▶ _Listed entries_
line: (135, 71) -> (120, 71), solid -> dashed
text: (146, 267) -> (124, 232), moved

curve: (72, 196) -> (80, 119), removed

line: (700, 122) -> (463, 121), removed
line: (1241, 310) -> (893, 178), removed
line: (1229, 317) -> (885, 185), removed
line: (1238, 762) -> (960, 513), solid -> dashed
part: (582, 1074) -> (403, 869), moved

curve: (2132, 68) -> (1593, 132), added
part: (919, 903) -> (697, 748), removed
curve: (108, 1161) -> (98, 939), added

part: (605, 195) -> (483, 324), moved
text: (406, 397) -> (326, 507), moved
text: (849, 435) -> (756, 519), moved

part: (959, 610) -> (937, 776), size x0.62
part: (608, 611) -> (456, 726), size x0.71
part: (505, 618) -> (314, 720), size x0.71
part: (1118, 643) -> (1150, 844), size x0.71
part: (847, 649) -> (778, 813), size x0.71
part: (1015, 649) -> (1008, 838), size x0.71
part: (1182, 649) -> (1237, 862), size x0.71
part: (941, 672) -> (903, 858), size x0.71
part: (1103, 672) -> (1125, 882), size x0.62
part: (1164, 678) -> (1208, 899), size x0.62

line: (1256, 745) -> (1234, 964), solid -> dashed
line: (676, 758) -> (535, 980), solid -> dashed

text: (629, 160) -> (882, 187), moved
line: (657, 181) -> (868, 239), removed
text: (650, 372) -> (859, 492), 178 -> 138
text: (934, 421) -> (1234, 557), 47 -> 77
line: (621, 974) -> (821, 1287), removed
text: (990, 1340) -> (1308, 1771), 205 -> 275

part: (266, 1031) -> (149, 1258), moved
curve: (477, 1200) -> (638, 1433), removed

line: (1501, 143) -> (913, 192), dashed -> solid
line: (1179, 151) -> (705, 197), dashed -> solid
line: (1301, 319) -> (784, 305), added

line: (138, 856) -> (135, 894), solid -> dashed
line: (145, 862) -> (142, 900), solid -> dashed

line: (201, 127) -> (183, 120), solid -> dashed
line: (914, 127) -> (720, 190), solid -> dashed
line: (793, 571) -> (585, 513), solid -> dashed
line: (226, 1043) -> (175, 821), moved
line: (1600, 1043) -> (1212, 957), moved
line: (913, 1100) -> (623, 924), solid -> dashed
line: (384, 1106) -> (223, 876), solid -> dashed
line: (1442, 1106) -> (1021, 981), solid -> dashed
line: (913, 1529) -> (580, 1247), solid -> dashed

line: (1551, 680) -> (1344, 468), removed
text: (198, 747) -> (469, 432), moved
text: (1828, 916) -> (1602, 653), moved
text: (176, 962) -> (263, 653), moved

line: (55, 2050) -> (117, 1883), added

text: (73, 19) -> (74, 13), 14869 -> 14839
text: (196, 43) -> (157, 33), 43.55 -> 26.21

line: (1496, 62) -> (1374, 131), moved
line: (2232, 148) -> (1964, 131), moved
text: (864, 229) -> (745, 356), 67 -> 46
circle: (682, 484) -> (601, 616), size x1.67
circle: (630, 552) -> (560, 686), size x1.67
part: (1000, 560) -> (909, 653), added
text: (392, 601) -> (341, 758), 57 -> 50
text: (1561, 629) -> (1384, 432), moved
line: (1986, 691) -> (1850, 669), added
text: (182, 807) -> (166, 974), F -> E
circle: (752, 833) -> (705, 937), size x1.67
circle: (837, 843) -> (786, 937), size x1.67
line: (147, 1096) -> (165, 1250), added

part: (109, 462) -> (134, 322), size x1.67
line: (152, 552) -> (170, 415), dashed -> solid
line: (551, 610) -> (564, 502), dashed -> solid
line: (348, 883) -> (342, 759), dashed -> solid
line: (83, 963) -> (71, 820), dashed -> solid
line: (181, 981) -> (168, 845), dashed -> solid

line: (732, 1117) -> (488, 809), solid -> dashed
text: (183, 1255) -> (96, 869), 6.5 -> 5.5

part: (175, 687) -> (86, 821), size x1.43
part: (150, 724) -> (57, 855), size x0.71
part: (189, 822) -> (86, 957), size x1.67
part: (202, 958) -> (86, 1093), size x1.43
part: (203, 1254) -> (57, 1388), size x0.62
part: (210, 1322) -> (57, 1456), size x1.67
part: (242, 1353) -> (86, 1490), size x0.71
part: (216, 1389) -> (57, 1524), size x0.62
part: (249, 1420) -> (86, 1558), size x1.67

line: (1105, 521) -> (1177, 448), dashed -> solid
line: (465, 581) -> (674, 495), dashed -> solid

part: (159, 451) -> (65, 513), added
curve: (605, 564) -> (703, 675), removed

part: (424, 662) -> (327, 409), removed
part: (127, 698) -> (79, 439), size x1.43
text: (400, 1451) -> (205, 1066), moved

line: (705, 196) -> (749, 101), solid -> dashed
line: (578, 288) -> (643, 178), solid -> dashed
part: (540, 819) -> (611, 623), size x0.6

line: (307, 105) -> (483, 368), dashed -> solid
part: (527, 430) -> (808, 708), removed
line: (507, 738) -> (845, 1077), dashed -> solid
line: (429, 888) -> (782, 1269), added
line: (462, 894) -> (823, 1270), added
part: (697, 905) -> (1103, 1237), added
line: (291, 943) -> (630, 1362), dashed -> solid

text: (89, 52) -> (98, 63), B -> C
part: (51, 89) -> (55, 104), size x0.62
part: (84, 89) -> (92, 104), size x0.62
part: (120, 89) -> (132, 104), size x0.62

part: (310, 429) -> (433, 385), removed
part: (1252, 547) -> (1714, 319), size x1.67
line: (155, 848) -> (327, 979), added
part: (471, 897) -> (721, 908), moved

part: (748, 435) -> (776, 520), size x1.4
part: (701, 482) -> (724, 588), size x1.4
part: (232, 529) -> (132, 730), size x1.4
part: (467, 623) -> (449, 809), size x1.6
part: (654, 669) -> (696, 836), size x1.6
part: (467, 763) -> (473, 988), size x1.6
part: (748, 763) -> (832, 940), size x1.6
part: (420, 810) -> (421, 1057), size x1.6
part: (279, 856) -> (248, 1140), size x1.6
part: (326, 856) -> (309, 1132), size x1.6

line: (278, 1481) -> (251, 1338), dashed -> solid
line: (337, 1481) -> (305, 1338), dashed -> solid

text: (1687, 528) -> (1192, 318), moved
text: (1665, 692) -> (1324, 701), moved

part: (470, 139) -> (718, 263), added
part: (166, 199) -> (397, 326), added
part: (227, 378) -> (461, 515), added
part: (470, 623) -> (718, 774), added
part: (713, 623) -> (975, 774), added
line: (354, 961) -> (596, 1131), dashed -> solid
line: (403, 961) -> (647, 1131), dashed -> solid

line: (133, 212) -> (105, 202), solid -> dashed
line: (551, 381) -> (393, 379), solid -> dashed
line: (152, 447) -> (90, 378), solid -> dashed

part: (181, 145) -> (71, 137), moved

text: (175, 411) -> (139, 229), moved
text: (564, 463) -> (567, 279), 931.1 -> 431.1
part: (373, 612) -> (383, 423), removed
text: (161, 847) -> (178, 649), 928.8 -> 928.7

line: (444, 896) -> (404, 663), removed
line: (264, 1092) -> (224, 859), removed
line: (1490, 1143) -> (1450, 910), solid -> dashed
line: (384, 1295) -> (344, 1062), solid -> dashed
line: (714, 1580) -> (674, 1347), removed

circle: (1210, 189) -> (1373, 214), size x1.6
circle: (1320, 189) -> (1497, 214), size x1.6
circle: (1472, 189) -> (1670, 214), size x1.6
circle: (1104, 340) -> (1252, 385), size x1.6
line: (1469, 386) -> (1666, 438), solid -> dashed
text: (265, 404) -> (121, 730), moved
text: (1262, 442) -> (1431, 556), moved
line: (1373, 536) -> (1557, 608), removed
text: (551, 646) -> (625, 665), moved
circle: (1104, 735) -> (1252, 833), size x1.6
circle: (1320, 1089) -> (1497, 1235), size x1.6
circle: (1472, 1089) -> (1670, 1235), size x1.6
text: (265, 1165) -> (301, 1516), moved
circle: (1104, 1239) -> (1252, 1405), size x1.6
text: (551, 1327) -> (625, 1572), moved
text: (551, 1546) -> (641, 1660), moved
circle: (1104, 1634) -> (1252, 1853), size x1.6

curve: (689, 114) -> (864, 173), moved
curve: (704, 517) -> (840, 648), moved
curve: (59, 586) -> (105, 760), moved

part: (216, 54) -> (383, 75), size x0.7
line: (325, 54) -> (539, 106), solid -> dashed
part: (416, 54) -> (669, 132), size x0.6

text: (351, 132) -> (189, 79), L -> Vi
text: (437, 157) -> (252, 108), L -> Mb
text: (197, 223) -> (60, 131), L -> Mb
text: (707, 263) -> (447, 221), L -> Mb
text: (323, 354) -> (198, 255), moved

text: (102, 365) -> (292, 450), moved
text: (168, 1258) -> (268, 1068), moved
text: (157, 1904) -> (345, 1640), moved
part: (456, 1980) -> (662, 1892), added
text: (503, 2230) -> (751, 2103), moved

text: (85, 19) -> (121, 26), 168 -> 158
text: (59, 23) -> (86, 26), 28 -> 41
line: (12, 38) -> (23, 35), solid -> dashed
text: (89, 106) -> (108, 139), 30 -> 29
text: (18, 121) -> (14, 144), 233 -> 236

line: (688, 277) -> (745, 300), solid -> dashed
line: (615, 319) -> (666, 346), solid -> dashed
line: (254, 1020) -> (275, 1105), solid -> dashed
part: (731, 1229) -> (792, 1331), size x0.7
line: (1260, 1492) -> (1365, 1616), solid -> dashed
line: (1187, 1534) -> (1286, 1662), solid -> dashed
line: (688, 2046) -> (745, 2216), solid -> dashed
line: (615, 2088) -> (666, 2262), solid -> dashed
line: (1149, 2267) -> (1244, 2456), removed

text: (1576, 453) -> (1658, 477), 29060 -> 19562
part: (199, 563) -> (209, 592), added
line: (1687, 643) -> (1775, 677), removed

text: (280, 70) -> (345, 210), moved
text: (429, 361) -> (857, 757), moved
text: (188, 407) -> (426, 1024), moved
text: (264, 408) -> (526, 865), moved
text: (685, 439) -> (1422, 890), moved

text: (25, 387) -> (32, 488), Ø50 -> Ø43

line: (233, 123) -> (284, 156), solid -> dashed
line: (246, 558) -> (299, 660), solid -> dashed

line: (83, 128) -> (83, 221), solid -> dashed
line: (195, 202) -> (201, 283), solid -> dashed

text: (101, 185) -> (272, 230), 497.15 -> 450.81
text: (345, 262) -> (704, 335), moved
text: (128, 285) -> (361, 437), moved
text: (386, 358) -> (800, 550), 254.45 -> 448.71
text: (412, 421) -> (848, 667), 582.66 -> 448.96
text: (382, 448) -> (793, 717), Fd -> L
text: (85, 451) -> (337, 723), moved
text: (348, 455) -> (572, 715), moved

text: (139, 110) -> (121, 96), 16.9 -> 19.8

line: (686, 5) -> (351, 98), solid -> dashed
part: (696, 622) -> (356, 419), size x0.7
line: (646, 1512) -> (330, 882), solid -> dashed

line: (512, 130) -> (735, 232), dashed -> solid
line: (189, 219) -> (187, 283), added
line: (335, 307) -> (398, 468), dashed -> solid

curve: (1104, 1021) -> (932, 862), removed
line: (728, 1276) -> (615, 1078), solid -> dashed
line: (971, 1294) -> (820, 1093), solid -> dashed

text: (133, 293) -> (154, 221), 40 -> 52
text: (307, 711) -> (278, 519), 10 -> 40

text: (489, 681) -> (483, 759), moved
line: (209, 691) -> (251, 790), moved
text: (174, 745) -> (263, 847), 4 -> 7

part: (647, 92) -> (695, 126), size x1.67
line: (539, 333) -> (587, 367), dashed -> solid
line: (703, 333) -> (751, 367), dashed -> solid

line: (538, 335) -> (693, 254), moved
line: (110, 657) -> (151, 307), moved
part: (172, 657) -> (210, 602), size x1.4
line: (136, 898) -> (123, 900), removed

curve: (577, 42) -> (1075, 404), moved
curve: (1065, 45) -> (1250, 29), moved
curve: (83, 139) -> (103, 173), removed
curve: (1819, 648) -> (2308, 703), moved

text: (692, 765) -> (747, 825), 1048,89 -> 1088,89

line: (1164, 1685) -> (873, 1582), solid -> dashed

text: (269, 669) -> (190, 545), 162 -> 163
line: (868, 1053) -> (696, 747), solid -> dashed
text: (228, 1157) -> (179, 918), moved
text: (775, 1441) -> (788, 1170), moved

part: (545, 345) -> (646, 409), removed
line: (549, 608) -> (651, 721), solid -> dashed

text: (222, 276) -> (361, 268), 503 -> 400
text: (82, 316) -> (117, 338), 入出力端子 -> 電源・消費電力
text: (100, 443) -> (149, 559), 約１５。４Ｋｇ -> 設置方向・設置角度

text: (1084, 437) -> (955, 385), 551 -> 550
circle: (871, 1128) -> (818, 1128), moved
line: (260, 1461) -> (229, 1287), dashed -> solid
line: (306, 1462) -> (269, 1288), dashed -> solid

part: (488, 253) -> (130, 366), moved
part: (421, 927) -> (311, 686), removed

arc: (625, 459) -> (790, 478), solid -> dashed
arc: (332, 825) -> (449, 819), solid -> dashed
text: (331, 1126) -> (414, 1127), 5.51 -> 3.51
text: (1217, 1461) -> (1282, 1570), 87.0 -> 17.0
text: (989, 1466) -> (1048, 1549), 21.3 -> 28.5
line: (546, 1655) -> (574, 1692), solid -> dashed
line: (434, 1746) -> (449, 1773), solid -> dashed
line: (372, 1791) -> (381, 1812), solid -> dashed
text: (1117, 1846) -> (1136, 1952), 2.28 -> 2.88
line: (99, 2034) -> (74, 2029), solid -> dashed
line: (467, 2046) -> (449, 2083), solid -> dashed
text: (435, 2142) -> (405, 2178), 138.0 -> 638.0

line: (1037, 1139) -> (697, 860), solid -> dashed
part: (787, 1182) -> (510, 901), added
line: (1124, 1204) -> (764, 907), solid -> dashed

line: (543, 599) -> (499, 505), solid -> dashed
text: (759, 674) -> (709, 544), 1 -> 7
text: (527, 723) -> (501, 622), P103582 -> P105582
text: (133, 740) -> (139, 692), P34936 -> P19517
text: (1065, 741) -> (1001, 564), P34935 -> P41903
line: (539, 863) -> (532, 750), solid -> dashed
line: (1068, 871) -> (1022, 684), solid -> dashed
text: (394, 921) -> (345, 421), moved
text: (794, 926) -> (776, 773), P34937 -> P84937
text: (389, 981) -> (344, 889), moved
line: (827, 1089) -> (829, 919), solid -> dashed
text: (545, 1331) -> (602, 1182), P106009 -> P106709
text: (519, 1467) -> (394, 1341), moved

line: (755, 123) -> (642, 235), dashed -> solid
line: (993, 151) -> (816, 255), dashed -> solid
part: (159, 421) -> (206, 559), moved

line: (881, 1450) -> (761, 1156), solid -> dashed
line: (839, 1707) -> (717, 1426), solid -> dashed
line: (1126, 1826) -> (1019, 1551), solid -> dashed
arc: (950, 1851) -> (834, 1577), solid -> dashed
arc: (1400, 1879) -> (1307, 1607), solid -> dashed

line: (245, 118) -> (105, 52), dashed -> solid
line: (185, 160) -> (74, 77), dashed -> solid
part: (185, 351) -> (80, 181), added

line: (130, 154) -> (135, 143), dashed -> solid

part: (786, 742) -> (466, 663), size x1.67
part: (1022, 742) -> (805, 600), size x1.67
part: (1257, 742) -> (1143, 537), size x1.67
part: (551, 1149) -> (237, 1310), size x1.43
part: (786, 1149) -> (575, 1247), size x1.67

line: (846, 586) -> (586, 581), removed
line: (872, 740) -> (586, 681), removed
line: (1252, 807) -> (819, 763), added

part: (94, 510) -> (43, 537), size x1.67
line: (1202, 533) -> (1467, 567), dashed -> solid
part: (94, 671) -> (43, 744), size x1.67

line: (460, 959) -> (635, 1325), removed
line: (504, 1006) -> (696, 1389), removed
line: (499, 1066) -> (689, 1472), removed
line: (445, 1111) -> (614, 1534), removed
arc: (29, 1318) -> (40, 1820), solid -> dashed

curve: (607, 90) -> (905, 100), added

▶ _Exercise brief_
Keeping every character as it is, restate the lines above that run from the line with "line: (147, 1096) -> (165, 1250), added" through the line with "part: (216, 1389) -> (57, 1524), size x0.62", both included, and nothing else.

▶ _Answer box_
line: (147, 1096) -> (165, 1250), added

part: (109, 462) -> (134, 322), size x1.67
line: (152, 552) -> (170, 415), dashed -> solid
line: (551, 610) -> (564, 502), dashed -> solid
line: (348, 883) -> (342, 759), dashed -> solid
line: (83, 963) -> (71, 820), dashed -> solid
line: (181, 981) -> (168, 845), dashed -> solid

line: (732, 1117) -> (488, 809), solid -> dashed
text: (183, 1255) -> (96, 869), 6.5 -> 5.5

part: (175, 687) -> (86, 821), size x1.43
part: (150, 724) -> (57, 855), size x0.71
part: (189, 822) -> (86, 957), size x1.67
part: (202, 958) -> (86, 1093), size x1.43
part: (203, 1254) -> (57, 1388), size x0.62
part: (210, 1322) -> (57, 1456), size x1.67
part: (242, 1353) -> (86, 1490), size x0.71
part: (216, 1389) -> (57, 1524), size x0.62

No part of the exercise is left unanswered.